Error to Circuit Court, Essex County. Action by Louis H. Rogers against Roe & Conover. From a judgment of nonsuit, plaintiff brings error. Reversed.

Samuel W. Boardman, Jr., for plaintiff in error. Sherrard Depue, for defendant in

error.

GUMMERE, C. J. This suit is brought to recover compensation for injuries received by the plaintiff through a fall while at work upon a ladder, and in the service of the defendants, at their store in the city of Newark. The defendants were engaged in the business of selling plumbers' and steamfitters' supplies. These supplies were kept in rows of bins, or pigeon holes, which had been constructed along the walls of their store, and which extended from the floor nearly to the ceiling. The lower rows of bins were deeper than the upper ones, and this method of construction left a ledge, or shelf, about three feet from the floor. For the purpose of affording access to the upper rows, "trolley" leaders were provided, which were each of them suspended by two grooved wheels from a track or iron pipe, running along the walls, and fastened to them near the ceiling. To render the ladders easily movable along this pipe or track, rubber rollers were affixed to their sides at the points of their contact with the ledge or shelf above described, and revolved along it as the ladders were shifted from place to place. As these ladders were originally constructed, there was below each of the grooved wheels by which the ladders were suspended a metal projection or lug, about an inch and a half long and half an inch wide, which extended under, and in close proximity to, the iron pipe or track, for the purpose of preventing the grooved wheels from leaving the track. The ladder upon which the plaintiff was at work when the accident occurred had one of these lugs broken off. The plaintiff had mounted it for the purpose of taking some steamfitters' supplies from a bin in one of the upper tiers. This bin was a little to one side of the ladder, and its position made it necessary for the plaintiff to lean out beyond the side of the ladder to accomplish his purpose. The throwing of his weight to one side caused first one of the grooved wheels to leave the track, and then the other, and the ladder, with the plaintiff upon it, fell to the floor. The plaintiff had no knowledge of any previous occurrence of the kind. This lug had been broken from the ladder more than two years before the occurrence of the accident, and the contention

of the plaintiff at the trial was that the defendants were chargeable with knowledge of its defective condition, and that their failure to repair it was a neglect of the duty which they owed him of using reasonable care in furnishing him with safe appliances for his work. The trial judge considered that the failure to repair the ladder was a neglect of this duty, but held that its defective condition was obvious, and that therefore the plaintiff assumed the risk of dangers resultFor this ing from the absence of the lug. reason, he directed a nonsuit to be entered against the plaintiff. The plaintiff assigns error upon that instruction.

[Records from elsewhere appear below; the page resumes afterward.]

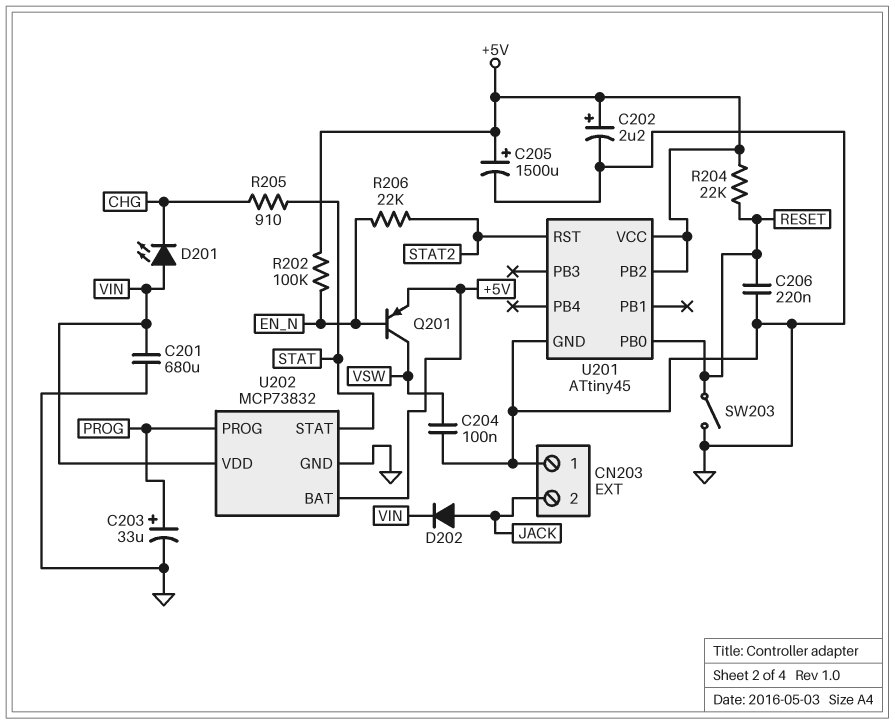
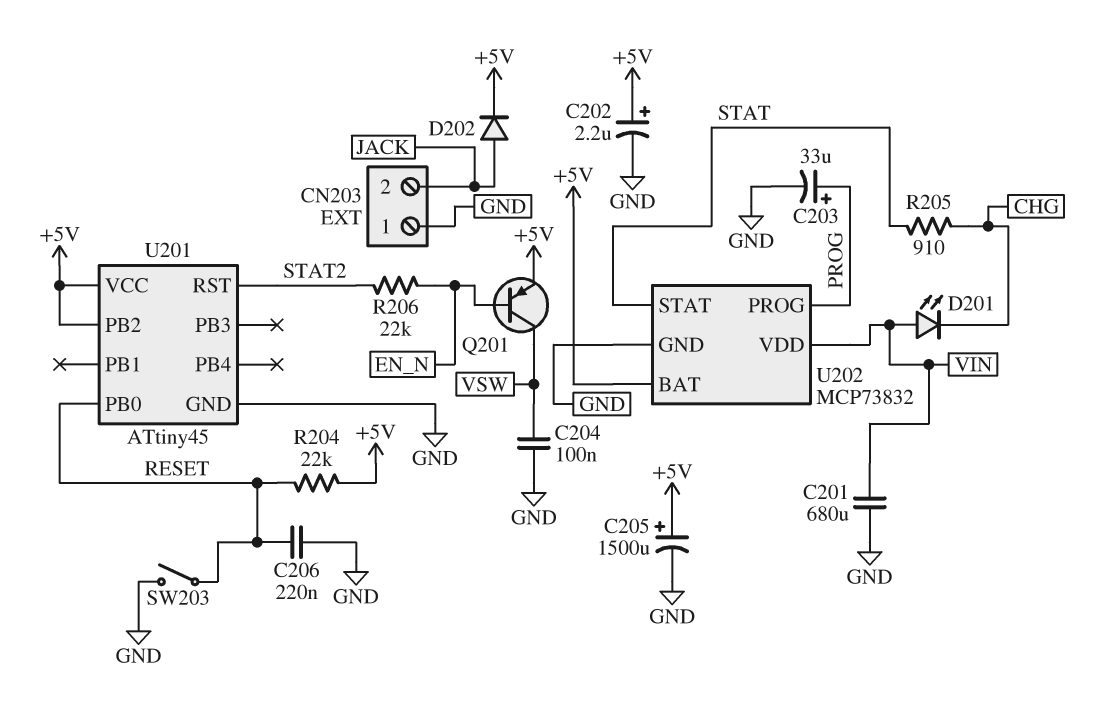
D202: diode (A JACK, K VIN) -> diode (A JACK, K +5V)
R202: 100k (+5V, EN_N) -> none

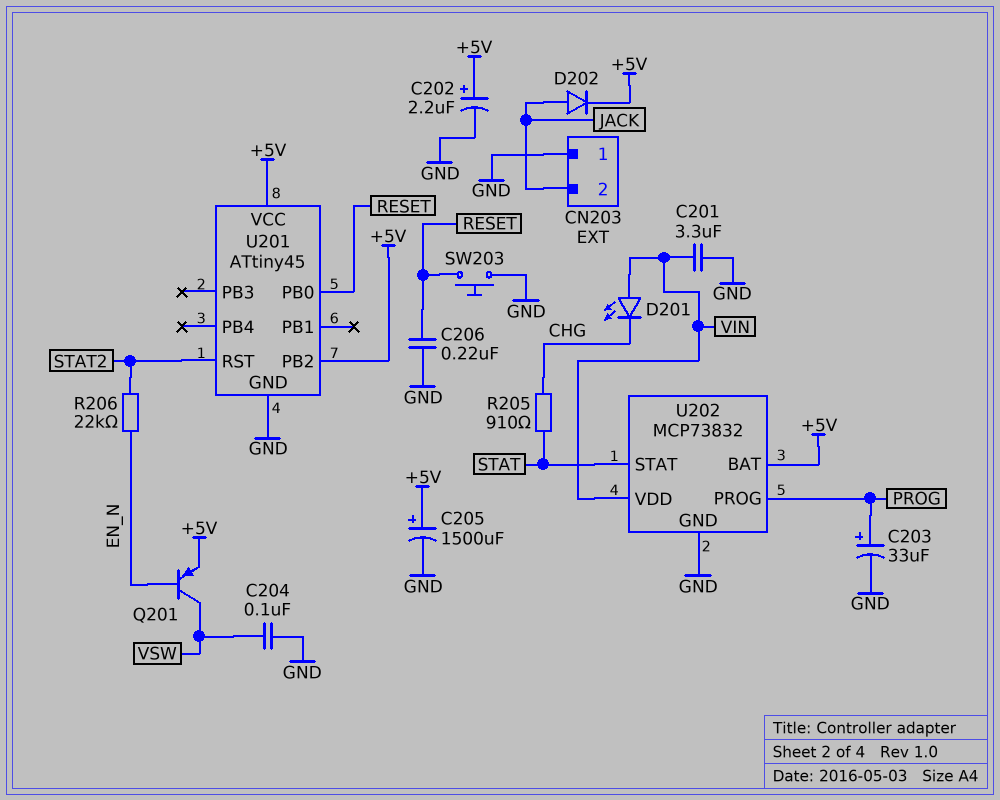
C201: 680uF (GND, VIN) -> 3.3uF (GND, VIN)
R204: 22k (+5V, RESET) -> none
SW203: switch (GND, RESET) -> button (GND, RESET)

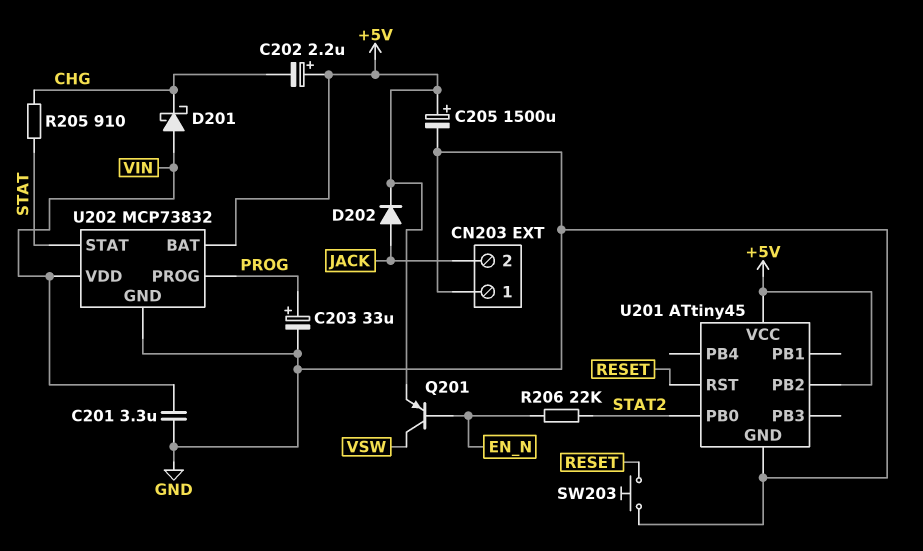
C202: 2.2uF (plus +5V, minus GND) -> 2.2uF (plus +5V, minus CHG)
C204: 100nF (GND, VSW) -> none
C206: 220nF (GND, RESET) -> none
D201: LED (A VIN, K CHG) -> schottky (A VIN, K CHG)
U201 pin PB0: RESET -> STAT2
U201 pin RST: STAT2 -> RESET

As will be perceived from the above description of the construction of the ladder and the method of its operation, the location of the lug was at its top, near the ceiling, and we cannot concur in the view held by the trial judge, that its absence was so plainly apparent that every person using the ladder was chargeable with notice of that fact. Taking into consideration its location and its size, the question whether its absence was obvious to persons using the ladder was, in our opinion, one for the determination of the jury rather than of the court. But, even if the absence of the lug should be considered to have been obvious, it cannot be said as a matter of law that its absence made it obvious that the ladder was defective or out of repair in any of its parts. To a person unacquainted with the method of the construction of these ladders, it might very readily appear that the ladder had been originally constructed with a lug under only one of the trolley wheels. The question whether the absence of the lug was an obvious defect was therefore, in our judgment, also one for the determination of the jury. Furthermore, the resolution of each of these questions against the plaintiff is not fatal to his right to recover. It does not necessarily follow that, because the absence of the lug from the ladder was obvious, and the knowledge of the defective condition of that appliance was therefore imputable to the plaintiff, he is to be held to have assumed the risk of injury resulting from its use. It is not the obvious. ness of the physical situation or condition that charges the servant with the assumption of the risks which arise from it, but the obviousness of the dangers which the physical condition or situation produces. Burns v. Delaware & Atlantic Telephone Co., 70 N. J. Law, 745, 59 Atl. 220, 592, and cases cited. Whether, therefore, the plaintiff assumed the risk of the ladder becoming detached from the pipe, or track, from which it was suspended, while he was using it, did not depend upon his knowledge of the absence of the lug, or upon his knowledge that the ladder was defective by reason of that absence, but upon whether the want of a lug rendered the likelihood of such an accident as happened to him apparent to an ordinarily prudent person. Viewed in the most favorable aspect

for the defendants, this was a doubtful question of fact to be settled by the jury. But it does not necessarily result from the conclusion which we have reached upon this point that the judgment of nonsuit was erroneous; for the plaintiff was not entitled to go to the jury unless the case made by him sustained his contention that the defendants failed in their duty to use reasonable care to furnish him with safe appliances for his work, by permitting this ladder to remain in use without the lug. If instead of its being obvious that the absence of one of the lugs made it probable that the ladder would become detached from the track upon which it ran, provided a person standing upon it should throw his weight over to one side no one would reasonably anticipate such an occurrence, then, not only would the plaintiff be absolved from the assumption of the risk of such an accident as befell him, but the defendants would be guilty of no failure in the discharge of the duty which they owed him. It seems to us entirely plain, however, that whether the absence of the lug did or did not afford reasonable ground for anticipation that such a result would follow was (as we have already stated) not so free from doubt as to make it a question for the court rather than for the jury.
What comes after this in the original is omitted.